The Chicago Syndicate: Neal Goyal of Blue Horizon Asset Management Charged with Allegedly Defrauding 41 Investors of $11.3 Million

Thursday, May 29, 2014

Neal Goyal of Blue Horizon Asset Management Charged with Allegedly Defrauding 41 Investors of $11.3 Million

A Chicago investment fund manager fraudulently obtained more than $11.3 million from 41 investors and misused the funds for his own benefit, as well as to repay certain investors in a Ponzi-type scheme, according to a criminal fraud case announced by federal law enforcement officials. The defendant, Neal Goyal, was the founder and sole managing member of Blue Horizon Asset Management LLC and Caldera Advisors LLC, both of which were unregistered investment advisers.

Goyal, 33, of Chicago, was charged with one count of wire fraud in a criminal information filed in U.S. District Court, where he will be ordered to appear for arraignment on a date yet to be determined.

The U.S. Securities and Exchange Commission filed a parallel civil fraud lawsuit yesterday and obtained a court order freezing the assets of Goyal and his funds. The SEC suit alleges that Goyal stole his investors’ money to fund his own lavish lifestyle, to pay business expenses, and to support a variety of personal business ventures, including a bar and two children’s clothing boutiques that his wife operates in Chicago.

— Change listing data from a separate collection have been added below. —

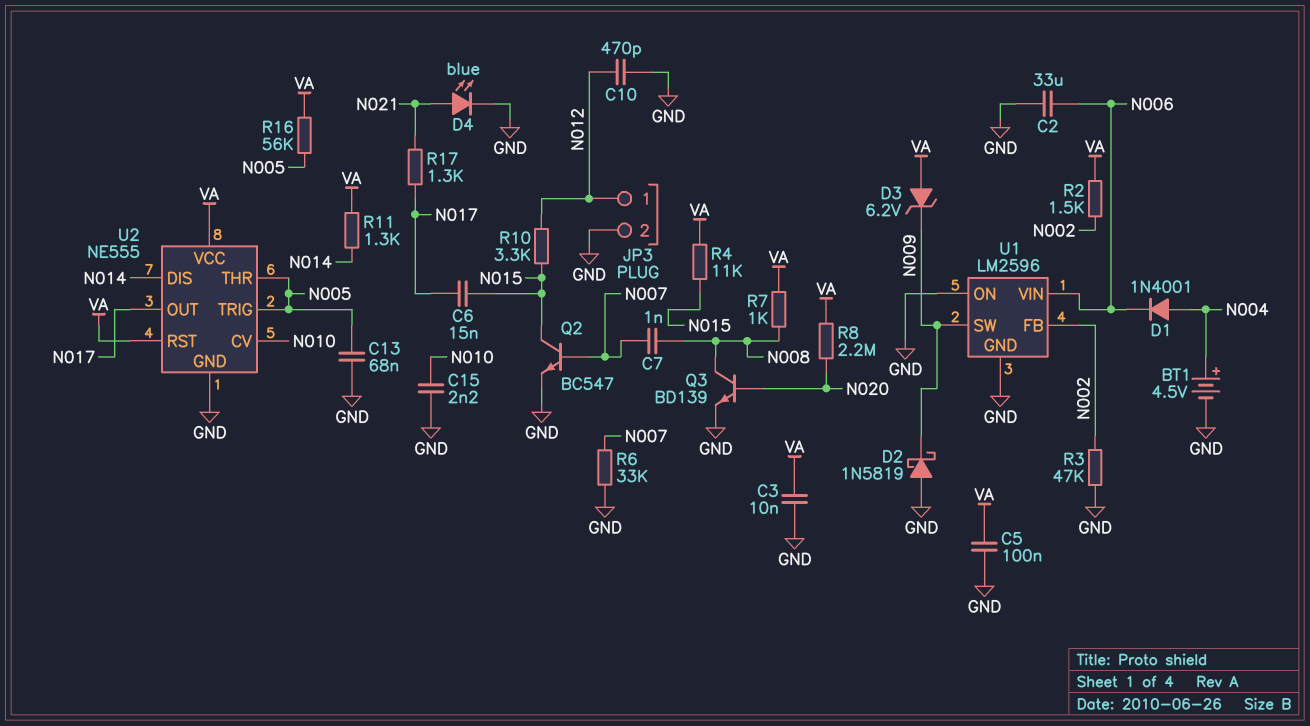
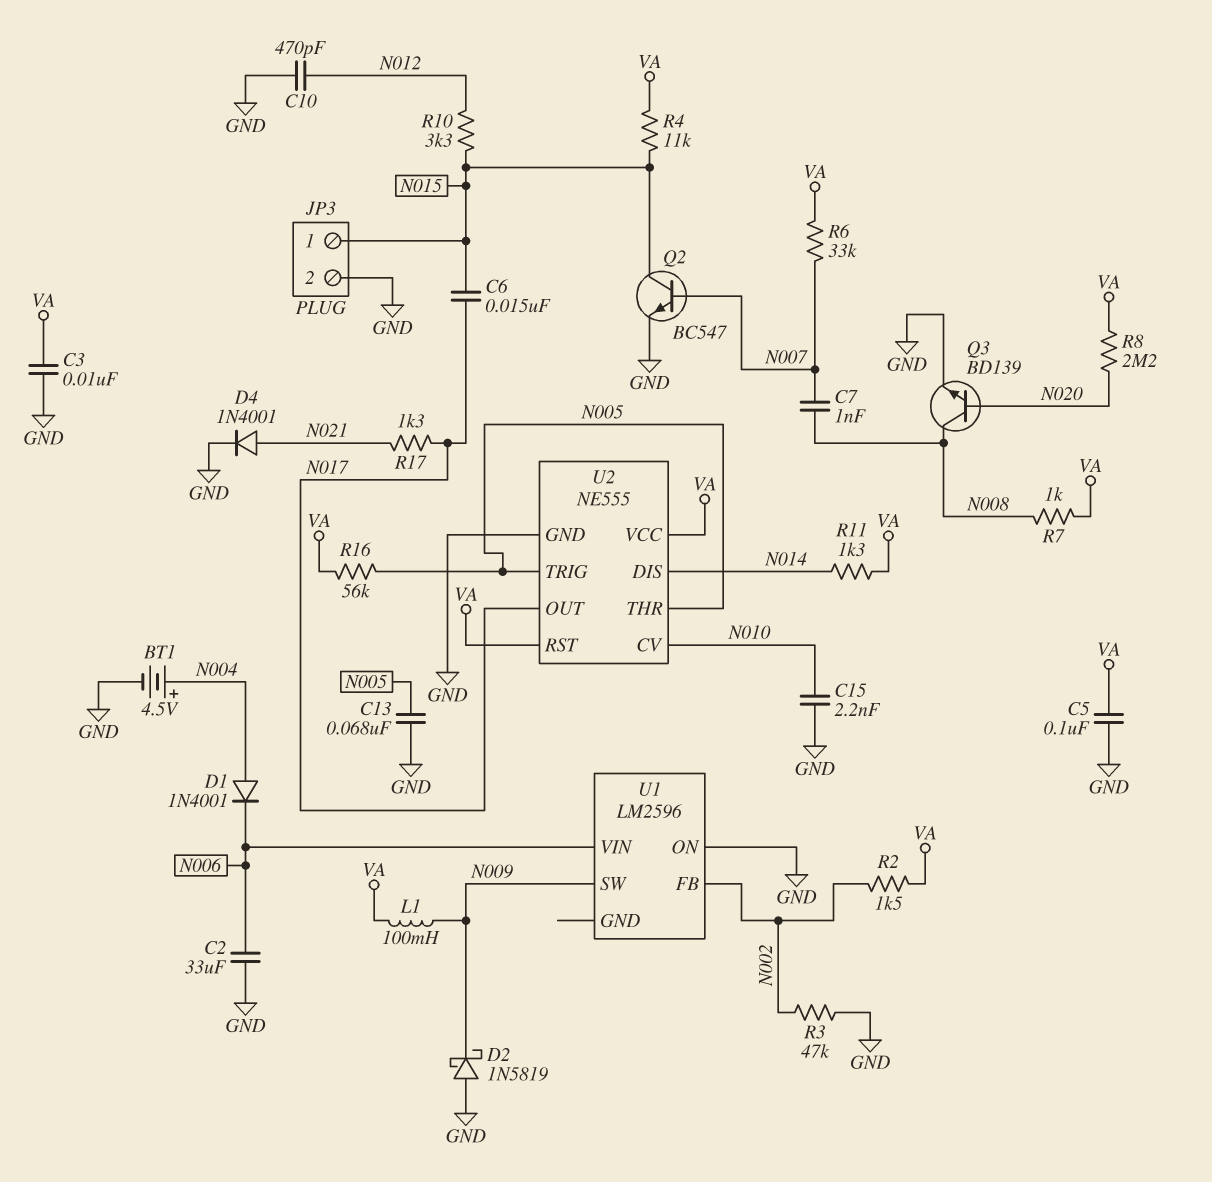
D3: zener 6.2V (A VA, K N009) -> none
D4: LED blue (A N021, K GND) -> diode 1N4001 (A N021, K GND)
JP3 pin 1: N012 -> N015
L1: none -> 100mH (N009, VA)
R6: 33k (GND, N007) -> 33k (N007, VA)
U1 pin GND: GND -> none

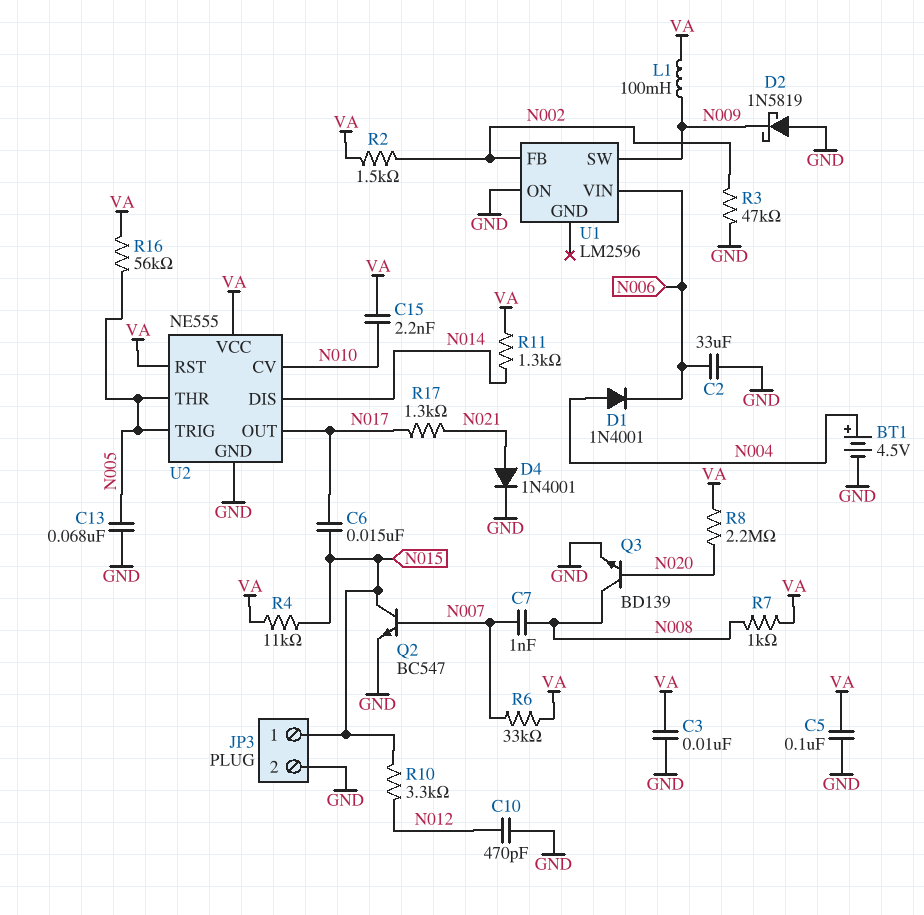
C15: 2.2nF (GND, N010) -> 2.2nF (N010, VA)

According to the criminal case, between June 2006 and May 2014, Goyal obtained more than $11.3 million from investors through offering and selling limited partnerships in three Blue Horizon funds and a Caldera Equity Fund by making false representations about the intended use of the funds, the investment returns generated, and the source of the investment returns and principal paid to investors. In fact, Goyal allegedly misappropriated the investors’ funds for his own benefit and concealed the fraud scheme by creating and distributing false account statements.

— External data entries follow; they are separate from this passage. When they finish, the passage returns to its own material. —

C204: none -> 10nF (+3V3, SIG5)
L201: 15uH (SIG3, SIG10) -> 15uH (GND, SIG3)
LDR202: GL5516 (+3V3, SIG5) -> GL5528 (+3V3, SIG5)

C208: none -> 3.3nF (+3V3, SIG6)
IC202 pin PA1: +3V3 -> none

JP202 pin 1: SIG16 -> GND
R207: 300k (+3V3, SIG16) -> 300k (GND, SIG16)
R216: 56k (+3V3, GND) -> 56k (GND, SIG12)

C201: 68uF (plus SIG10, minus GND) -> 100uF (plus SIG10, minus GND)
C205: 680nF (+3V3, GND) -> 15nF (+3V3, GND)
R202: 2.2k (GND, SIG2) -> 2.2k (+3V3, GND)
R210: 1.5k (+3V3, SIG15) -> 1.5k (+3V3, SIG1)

Beginning in early 2006, Goyal represented that funds invested in the Blue Horizon funds would be used for long and short trading in equities, options, and other securities. By June 2006, Goyal began sending false account statements to investors that inflated the financial results from trading purportedly being done by those funds, the charging document alleges. By the first half of 2008, Goyal allegedly knew that he intended to misuse the funds for himself and to make Ponzi-type payments to certain investors. By January 2009, Goyal had stopped trading for two Blue Horizon funds and had not traded at all for the third Blue Horizon fund. In February 2009, Goyal allegedly began engaging in a similar fraud scheme with investments in the Caldera Equity Fund.

Wire fraud carries a maximum penalty of 20 years in prison and a $250,000 fine or an alternate fine totaling twice the loss or twice the gain, whichever is greater, and restitution is mandatory. If convicted, the court must impose a reasonable sentence under federal statutes and the advisory United States Sentencing Guidelines.